Strach to jedna z najstarszych emocji. Towarzyszy nam od zawsze – chronił nas przed drapieżnikami, ostrzegał przed nieznanym, pomagał przeżyć. Ale czasy się zmieniły, a on wciąż jest z nami, choć dziś rzadziej ratuje życie, a częściej… je ogranicza.

❌ Boimy się podejmować decyzje, bo co jeśli się pomylimy?
❌ Boimy się zmian, bo co jeśli nowe okaże się gorsze?
❌ Boimy się ryzyka, bo stabilność, nawet jeśli niewygodna, wydaje się bezpieczniejsza.
❌ Boimy się oceny, więc dostosowujemy się do oczekiwań innych.
❌ Boimy się działać, bo lepiej trwać w tym, co znane, niż zmierzyć się z niepewnością.

I tak strach, który miał być naszym sprzymierzeńcem, zamienia się w klatkę. Oczywiście – jest potrzebny. To on podpowiada nam, kiedy warto się zatrzymać, kiedy lepiej nie iść dalej.

Strach przed nowym jest czymś naturalnym, a bez porażek w życiu, nie ma doświadczania życia. Gdy uciekamy przed strachem, ten narasta i zyskuje na sile.

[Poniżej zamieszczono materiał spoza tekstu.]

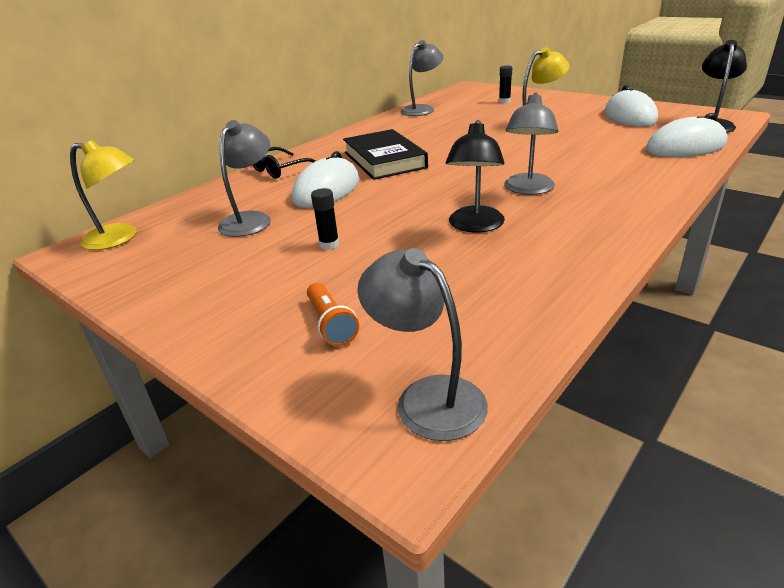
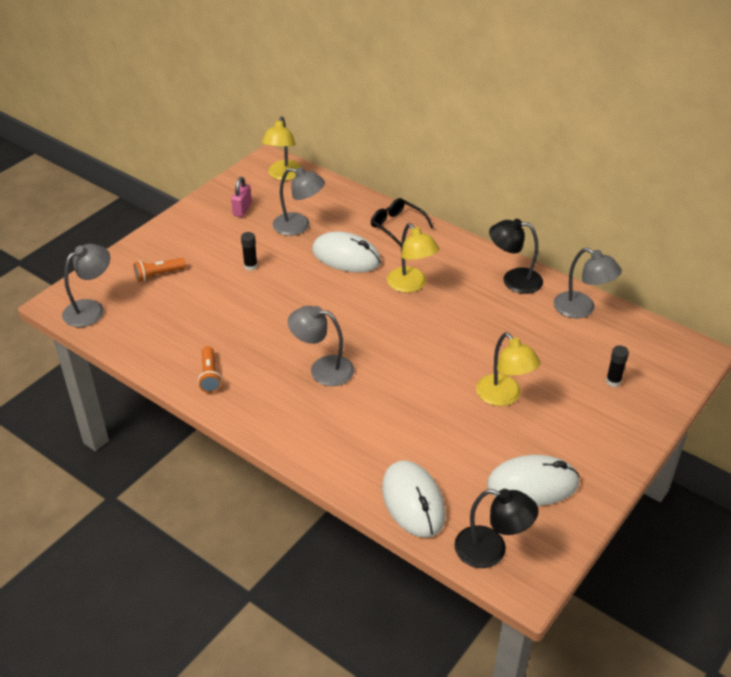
camera: 85 degrees right, 10 degrees up
(184, 263) = (242, 209): none -> pink padlock
(384, 160) = (411, 285): black book -> yellow lamp
(475, 226) = (261, 334): black lamp -> black lamp (513, 280)
(568, 253) = (210, 376): none -> orange flashlight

✋Gdy się zatrzymamy i sprawdzimy:
➡️ Co mówi mój strach?
➡️ Czy coś kryje się pod nim?
➡️ Czego tak naprawdę się boję?
…możemy wybrać, co robić dalej.

Bo życie bez strachu nie istnieje. Ale życie, w którym strach dyktuje wszystkie nasze kroki, to już nie życie, a oddanie swojego losu w jego ręce.

❓Czego Ty się boisz?

I co mogłoby się wydarzyć, gdybyś dał/a sobie szansę, by stanąć ze strachem twarzą w twarz?